Under the new government, there are no women in the cabinet and the Ministry of Women’s Affairs was shut down.
“One war ended, but the battle to find a rightful place for Afghan women has started. We will raise our voice against every injustice until the last breath,” said Mubarez, who is among the most prominent campaigners in the capital Kabul.
Despite the risk of beatings and detention by Taliban members patrolling the streets in the weeks after the Western-backed government was toppled, she took part in several protests that broke out, determined to protect her hard-fought rights.
Those demonstrations have died down – the last one Mubarez took part in was on May 10.
But she and others meet in homes in private acts of defiance, discussing women’s rights and encouraging people to join the cause. Such gatherings would have been virtually unthinkable the last time the Taliban governed Afghanistan.
During one such meeting at her home in July, Mubarez and a group of women sat in a circle on the floor, spoke about their experiences and chanted words including “food”, “work” and “freedom” as if they were at an outdoor rally.
“We fight for our own freedom, we fight for our rights and status, we work for no country, organization or spy agency. This is our country, this is our homeland, and we have every right to live here,” she told Reuters.
The report said:
The country representative for UN Women in Afghanistan, Alison Davidian, said stories like Mubarez’s are being repeated across the country.
“For many women across the world, walking outside the front door of your home is an ordinary part of life,” she said. “For many Afghan women, it is extraordinary. It is an act of defiance.”
While rules on women’s behavior in public are not always clear cut, in relatively liberal urban centers like Kabul they often travel without a male chaperone. That is less common in more conservative regions, largely in the south and east.
The Reuters report added:
The Taliban’s treatment of girls and women is one of the main reasons why the international community refuses to recognize Afghanistan’s new rulers, cutting off billions of dollars in aid and exacerbating an economic crisis.

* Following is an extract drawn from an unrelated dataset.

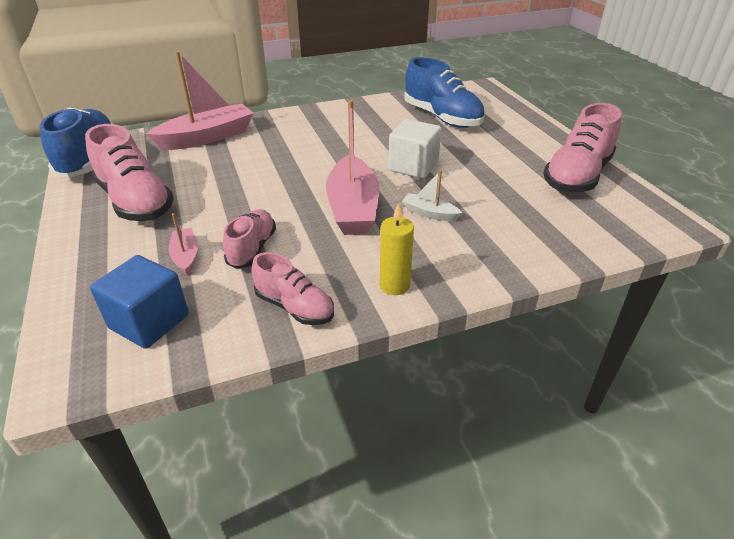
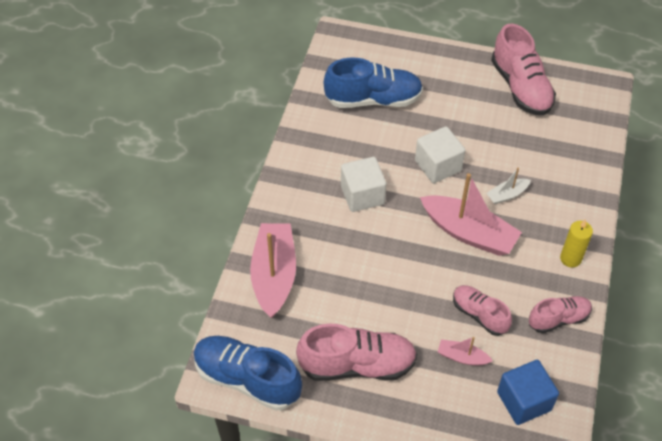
camera: 55 degrees left, 15 degrees up
(333, 145) = (362, 195): none -> white cube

Senior officials at several ministries said that policies regarding women were set by top leaders and declined to comment further. The Taliban leadership has said all Afghans’ rights will be protected within their interpretation of sharia.

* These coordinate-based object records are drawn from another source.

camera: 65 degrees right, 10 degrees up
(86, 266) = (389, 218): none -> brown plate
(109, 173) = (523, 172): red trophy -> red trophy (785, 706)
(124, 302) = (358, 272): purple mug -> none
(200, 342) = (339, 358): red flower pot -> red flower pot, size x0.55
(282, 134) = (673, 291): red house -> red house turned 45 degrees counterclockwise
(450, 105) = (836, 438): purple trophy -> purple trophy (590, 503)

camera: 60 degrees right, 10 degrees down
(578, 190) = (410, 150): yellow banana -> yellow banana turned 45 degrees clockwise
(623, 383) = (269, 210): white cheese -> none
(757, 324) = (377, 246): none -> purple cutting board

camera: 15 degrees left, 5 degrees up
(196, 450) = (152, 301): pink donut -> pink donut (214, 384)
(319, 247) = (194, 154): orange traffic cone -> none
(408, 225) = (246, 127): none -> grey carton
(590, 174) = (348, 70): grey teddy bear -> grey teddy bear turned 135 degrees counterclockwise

Rights groups and foreign governments have also blamed the group for abuses and thousands of civilian deaths while fighting an insurgency against U.S.-led foreign troops and Afghan forces between 2001 and 2021.
The Taliban said they were resisting foreign occupation, and since returning to power have vowed not to pursue vendettas against former enemies. In cases where reprisals were reported, officials said last year they would investigate.
In March, the group announced that female secondary schools would reopen, only to reverse its decision on the very morning that many girls had turned up excitedly for school.
Some have managed to enroll for private tutorials or online classes to continue their education.
“We are hopeful about schools reopening,” said Kerishma Rasheedi, 16, who started private tuition as a temporary measure. She wants to leave the country with her parents so that she can return to school if they remain shut in Afghanistan.
“I will never stop studying,” said Rasheedi. She moved to Kabul with her family from the northeastern province of Kunduz after their house there was hit by rockets during clashes in 2020.
The international community continues to advocate for female rights and leadership roles for women in public and political life. Some women said they have had to accept the new norms in order to make ends meet.
A Former Female Police Officer
Gulestan Safari, a former female police officer, was forced to change her career after the Taliban stopped her from entering the police department.
Safari, 45, now carries out domestic chores for other families in Kabul.
“I loved my job … we could afford to buy everything we wanted; we could buy meat, fruit.”